The crux of matter, the rump, as it were, is in comparing that, to this, the IOC statement on this issue:
So we have “numerous cases” of innocent athletes, and one case of an athlete for whom contamination was not an excuse.
Perhaps the level of clenbuterol in Adam Seroczynski’s urine was so high that it was an obvious case of doping? That is one possibility to consider.
However, the point I made above is that a single sample cannot provide enough evidence to rule out either doping or contamination. If Seroczynski’s levels are very high, it rules out contamination, but the opposite is not true – very low levels can’t “rule it in”, and must be pursued.
Therefore, it is surely the responsibility of the agencies involved to use that positive test to search for explanations, to seek confirmation of a contamination explanation (failing which, they’d have a positive test and a ban).
I appreciate that the difficulty now, in 2016, eight years on, is that you can’t test for any alternatives. The case is ‘cold’. But that’s probably just as true after 2 days, however, and so time elapsed is a problem in every situation.
But if you look at the CAS decision, the language is clear – “specific and extreme circumstances” are required for contamination to be a viable excuse. Then look at the IOC statement – numerous athletes were cleared.
Therefore, what has happened here is that the IOC (& WADA accept it) have decided that every single one of those positives from Beijing DO MEET THE CRITERIA for specific and extreme circumstances.
Given the set of facts around this, including historical Jamaican anti-doping laxity, that is a difficult concept to swallow at face value.

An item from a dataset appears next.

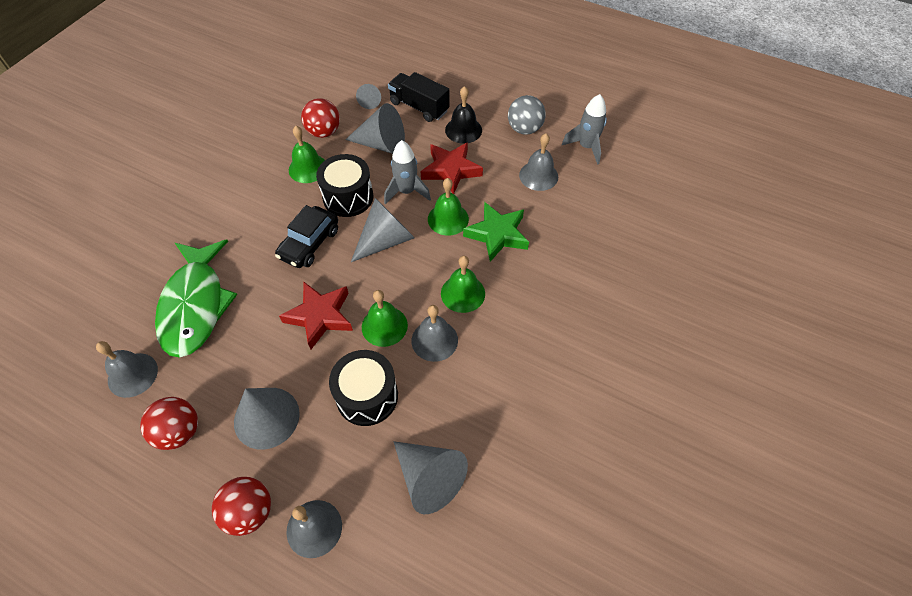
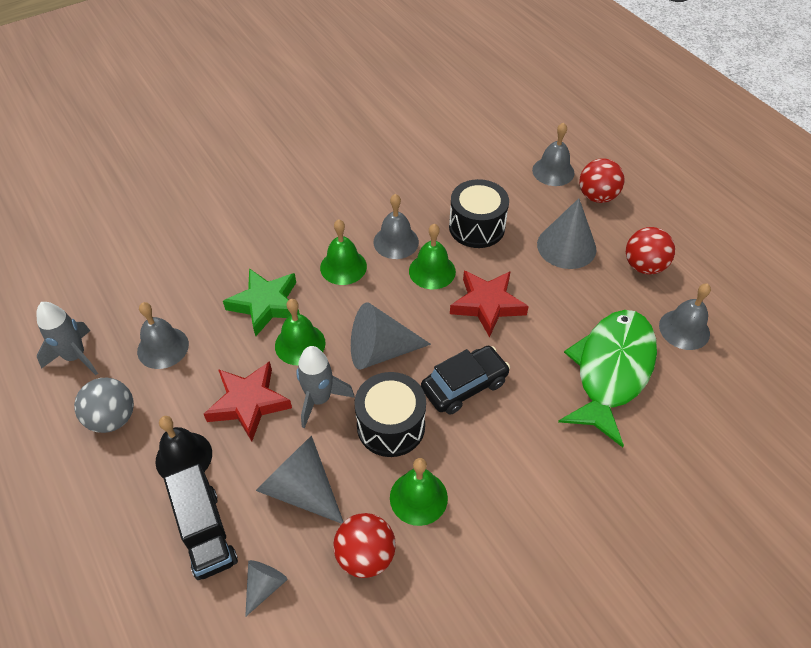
camera: 150 degrees left, 5 degrees down
(429, 478) = (459, 164): grey cone -> none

Why are they innocent, but not the kayaker? It’s even more ridiculous when you discover the lengths that the IOC and Jamaica went to in the Beijing Olympic Village precisely to avoid clenbuterol contamination!
Jamaica, for instance, flew in its own meat, prepared by its own cooks. The IOC had rigorous quality controls in place, because it was known that clenbuterol contamination was possible.
[ribbon toplink=true]Credibility is lost when procedure is not followed[/ribbon]
Bottom line – many of these samples could well be contamination cases. But they are just as likely, if not more, to be doping cases, and if anti-doping is to be believed, then it absolutely has to act according to its own rules on every single one.
For instance, had the IOC published that Beijing retesting had revealed 245 cases of Clenbuterol positives, from 18 different sports ranging from power based to endurance based sports, then a decent conversation could be had about the probability of doping as opposed to contamination.
Instead, a leak triggers a journalist to discover that these positives did exist, and that authorities chose not to act (in violation of their own rules for clenbuterol, and in contravention of scientific sense).
Under pressure to comment, the authorities then reveal that a number of athletes did test positive, but ask us all to believe them when they say they’re innocent, because of a scientifically false concept (that low levels confirm meat contamination and not doping), and despite the fact that they’ve not acted in accordance with their own rules.
That, no matter how you look at it, is a failure of anti-doping, and only serves to pile more doubt on the credibility of the whole system. Already, there is knowledge of a “protected list”, a list of names of athletes deemed too big to fail, too important for the sport. If Usain Bolt is among the Jamaican sprinters with clenbuterol, would he be on that list? If Lamine Diack had anything to do with it, he would – Diack once called him the King of the Sport, and said that if he failed, it would be a disaster.
Long live the kings and queens of sport.